Parts of my passion for the game lie in each of these categories. We’ve seen a few interesting trends in play at Cordillera Ranch, across the state of Texas and nationwide in response to COVID-19. In short, a lot of people are being reminded of what they love about the game and some are discovering it for the first time. Golf is one of the few sports you can play outside and with friends while following preventive guidelines — this appeals nicely to the social and distraction golfers. During quarantine, golf is a great escape from the house and a way to safely be around friends. For the avid golfers who fall in the competitive or grinder categories, they have had more time on their hands to play. Normally, they’d be in the office all week and chasing their kids on the weekend. Instead, they’ve been working from home and all the baseball games, dance competitions and karate classes have been canceled.

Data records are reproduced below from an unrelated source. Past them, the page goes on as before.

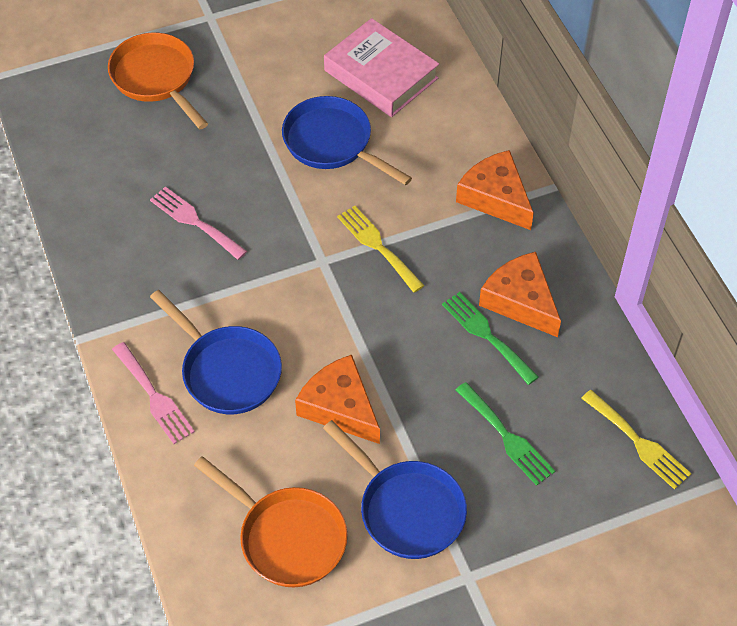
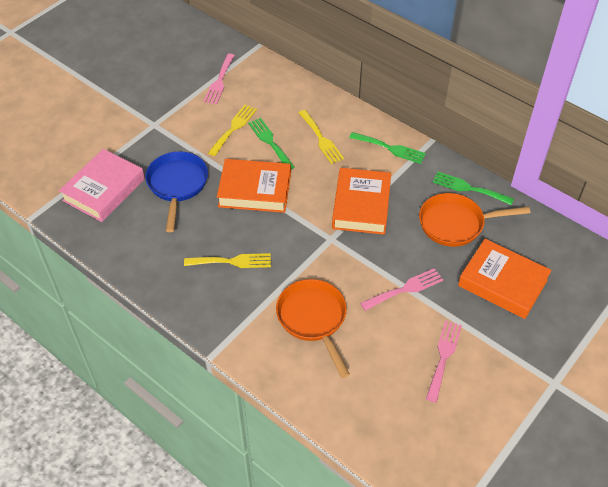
blue pan: 3 -> 1
green fork: 2 -> 3
orange book: 0 -> 3
orange cheese: 3 -> 0
pink fork: 2 -> 3
yellow fork: 2 -> 3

At our Club, we’ve seen a significant uptick in traffic and demand for the golf course. For example, we eliminated the rental of our cart fleet for four weeks in response to COVID-19 and estimated it would cut our rounds in half. To our surprise, on busy days we would still reach 125 rounds where a normal busy day was 155 rounds. To play, golfers either had to walk or own a private cart. In those four weeks, 61% of our rounds were walking and 25% of total rounds were for 9-holes or less. Normally, we average 8% walkers and 17% as 9-holes or less. The most interesting thing to me was how many people said they enjoyed walking. Many of those people have never walked a round at Cordillera Ranch and normally wouldn’t consider it as an option. Not only were people able to enjoy the game, they were getting some good exercise. Many of the 9-hole rounds were played by fringe golfers — people who play less than one time per month.
We’ve also seen an influx due to the nature and location of our community. A portion of our membership has a primary residence in another city because they are still working or haven’t finished building their home in Cordillera. During the times of quarantine, many of those members fled the heavily populated cities to enjoy the benefits of our Texas Hill Country community. Essentially, more Club members were in town, working from home and looking for reasons to get out of the house.
I’ve talked to a lot of other golf pros in our state and nationally and the common comment is, “we haven’t ever seen this much traffic.” We all acknowledge the flood of players will slow as we progress to a new normal, but I think many will figure out a way to fit golf into their lives permanently. There are so many ways to enjoy the game, it brings people together and it’s played outside. That checks a lot of boxes for many people.
Places like Top Golf are phenomenal for introducing the game in a comfortable and fun environment, but a small percentage of their patrons will turn into frequent golfers. There’s nothing wrong with that and I firmly believe they are growing the game in a positive way. What’s been cool to see during quarantine is how many fringe and lapsed golfers are finding the game in a new way or being reminded of why they used to play. The effect is going to be lasting for the future of the game. It will be exciting to see the long-term impact as people are re-discovering which categories they fall into.